I have been thinking lately, that I think I think too much. Is that possible?
And sometimes I think I don't think enough. Is it unhealthy to not think much? Or is it better to think and think and think?
I don't know.
What's been on my mind a lot lately are the questions "Who am I?" and "What am I doing here?"
Personally... I think these are great questions to have on my mind every now and then as they keep me in check with myself. (In check? Is that even grammatically correct?) However, it's also extremely annoying.
I've been wondering about God's destiny for my life. I remember at a VCAC camp a long time ago (probably my first one), we discussed our destiny's and since then I have believe that God has wanted me to be a Youth Worker/Pastor.
However, lately I have been questioning whether this is in fact my destiny. I have been battling with my insecurities and questioning my motives.
Someone in my youth studies course asked me not that long ago, why I chose the course. I didn't know how to answer, and ended up saying that it looked like fun.

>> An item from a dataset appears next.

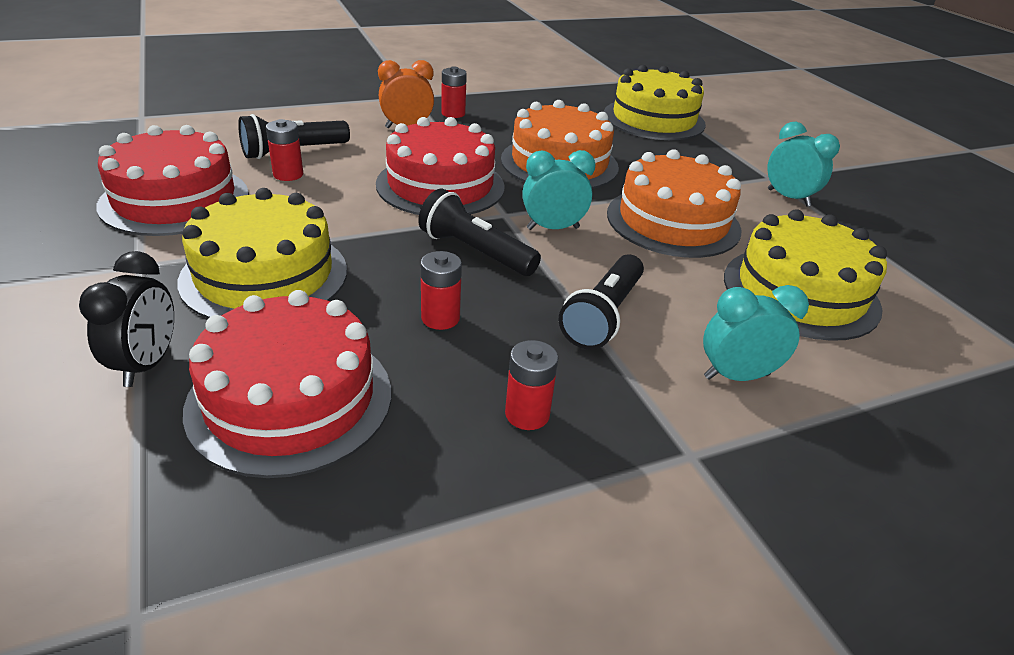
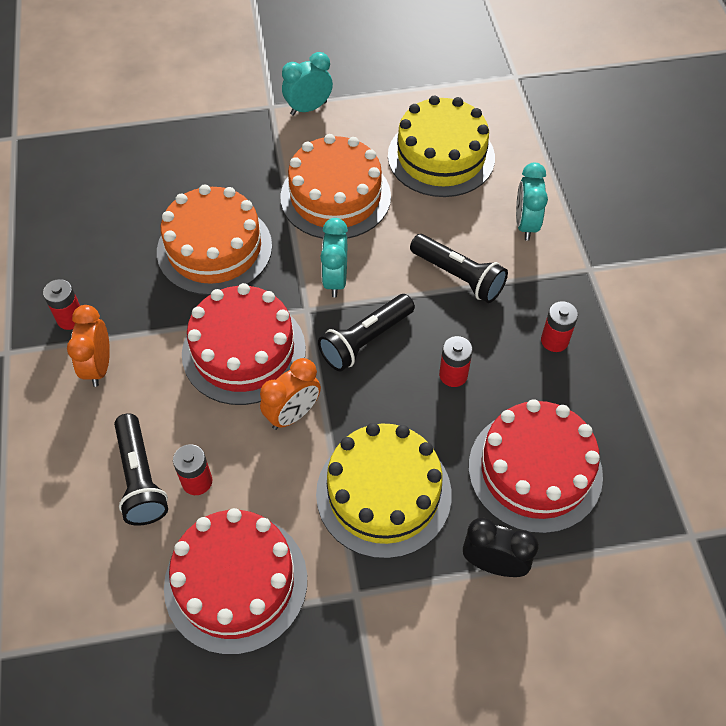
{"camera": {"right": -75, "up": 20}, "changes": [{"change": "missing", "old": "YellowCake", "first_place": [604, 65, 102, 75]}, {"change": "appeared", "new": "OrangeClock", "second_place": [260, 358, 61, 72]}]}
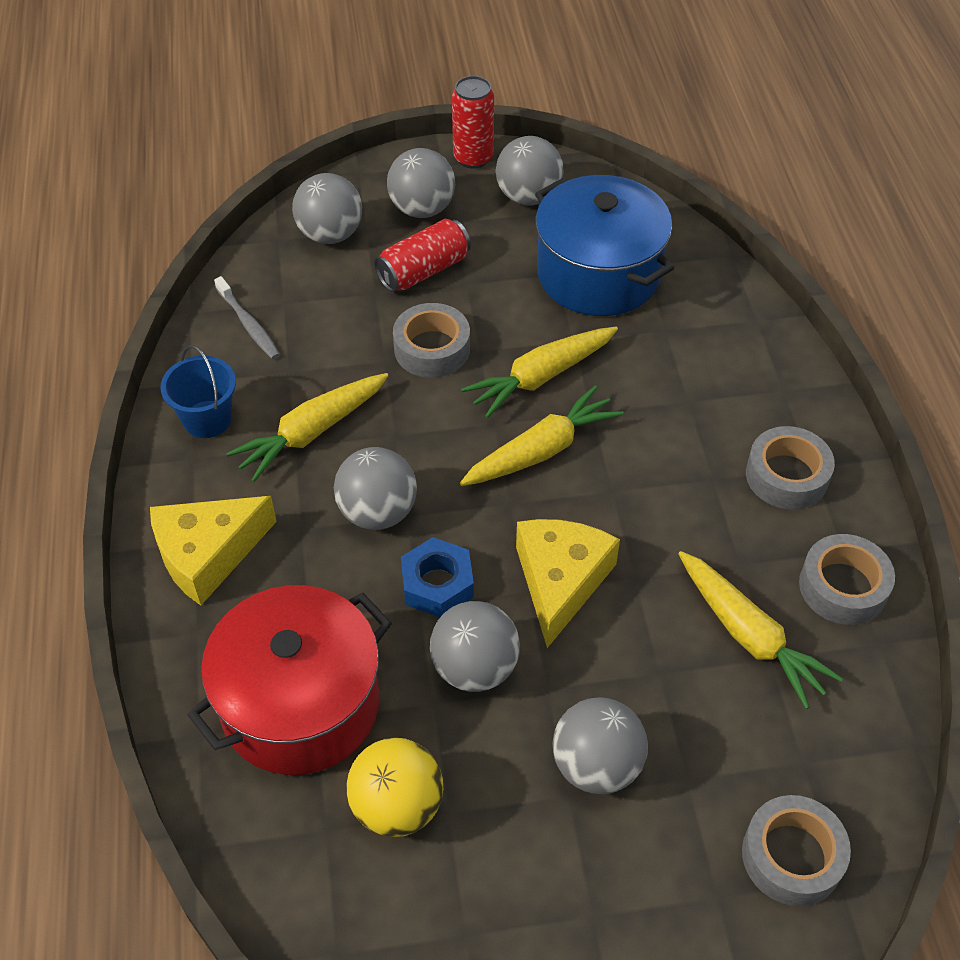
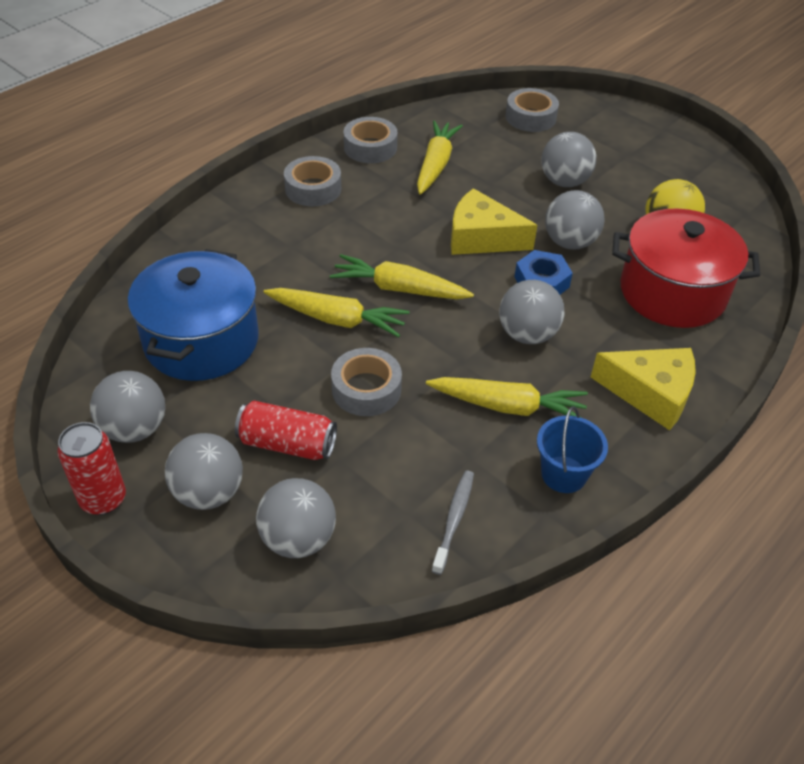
{"camera": {"right": -130, "up": -5}, "changes": [{"change": "spun", "old": "YellowCheese", "first_place": [516, 519, 104, 129], "second_place": [451, 188, 86, 67], "degrees": 45}]}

What kind of motive is that? I kicked myself afterwards for not saying more... or for not having a developed answer to that question.
You know... I've always changed my mind when it came to what I wanted to be "when I grew up"... Once I wanted to be a professional figure skater.. However, after discovering that that was probably physically impossible, I then decided I wanted to be a nurse... Then a police woman... Then a chef... Then a vet... Then a vet nurse... and finally I chose a youth work course. From vet nurse to youth worker.. certainly a very strange combination.

You see, I think my problem lies in the fact that I can't differentiate between what I want and what God wants and whether what God wants and what I want are two different things... or that what I want is what God wants and as you can see, I get in this very confusing muddle.
The only thing I know for sure about my destiny, is that God wants to use me in a big way.
Obviously I need to pray more, and maybe... just maybe.. I need to think more. Or maybe that's the problem? Maybe I think too much.
Who knows.

Oh well. Whatever I do, may God use me to fulfill his will.